Hey, New York. During the Minnesota Orchestra lockout, I heard many comments from the East Coast, like: “why doesn’t Minnesota do something?” The New York press covered our story with an air of incredulous sadness. One got the vibe that big city writers were frequently thinking to themselves: such clusterf***ery would never happen here. Ha. Well. Lucky for you, though, New York isn’t the first to deal with the problem of orchestral institutions intent on suicide. There is now a newly emerging tradition of effective audience advocacy: a tradition that has developed within the last few years and has proven exceptionally successful in Detroit and Minneapolis.

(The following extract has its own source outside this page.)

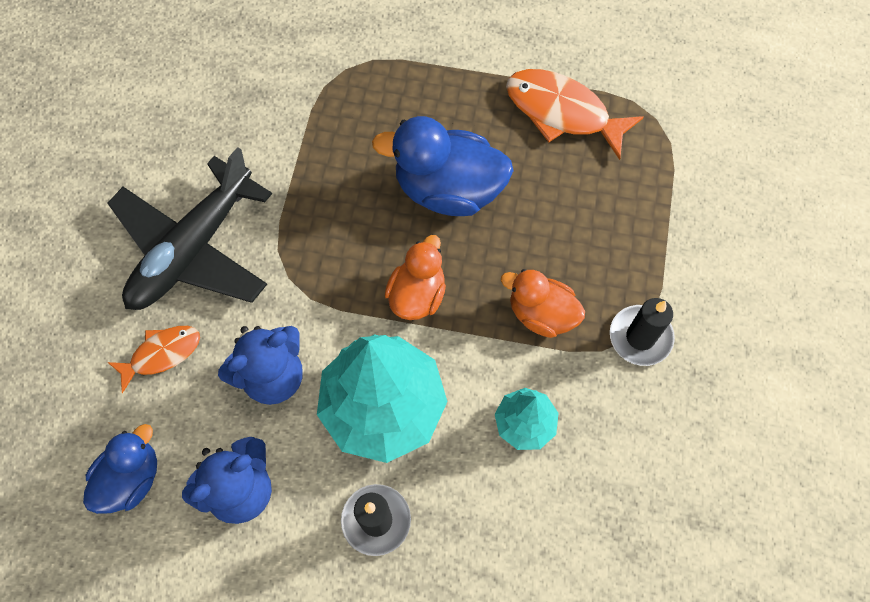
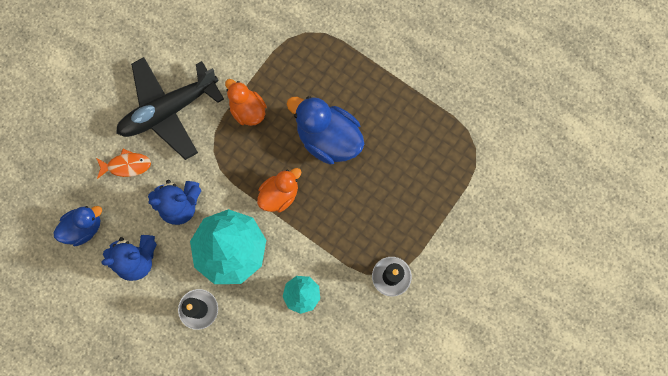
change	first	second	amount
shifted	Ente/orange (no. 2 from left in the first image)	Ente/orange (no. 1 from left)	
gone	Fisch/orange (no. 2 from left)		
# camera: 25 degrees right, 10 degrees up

If Gelb’s vision for the future for YOUR opera house is unappealing – and make no mistake, it is YOUR opera house, because the Met belongs to anyone who loves opera – start writing about it, start investigating it, start sharing the story with your friends and family, read about the Detroit Symphony and Minnesota Orchestra meltdowns, form a Save Our Opera coalition, and work your hind ends off to somehow fix the problems. I have faith that, if New Yorkers care about culture as much as they say they do, this mess will (eventually) (eventually…) (eventually……….) get straightened out in an equitable manner.
New York audiences not caring about the Met enough to protest its going dark would be the most unfortunate event of all.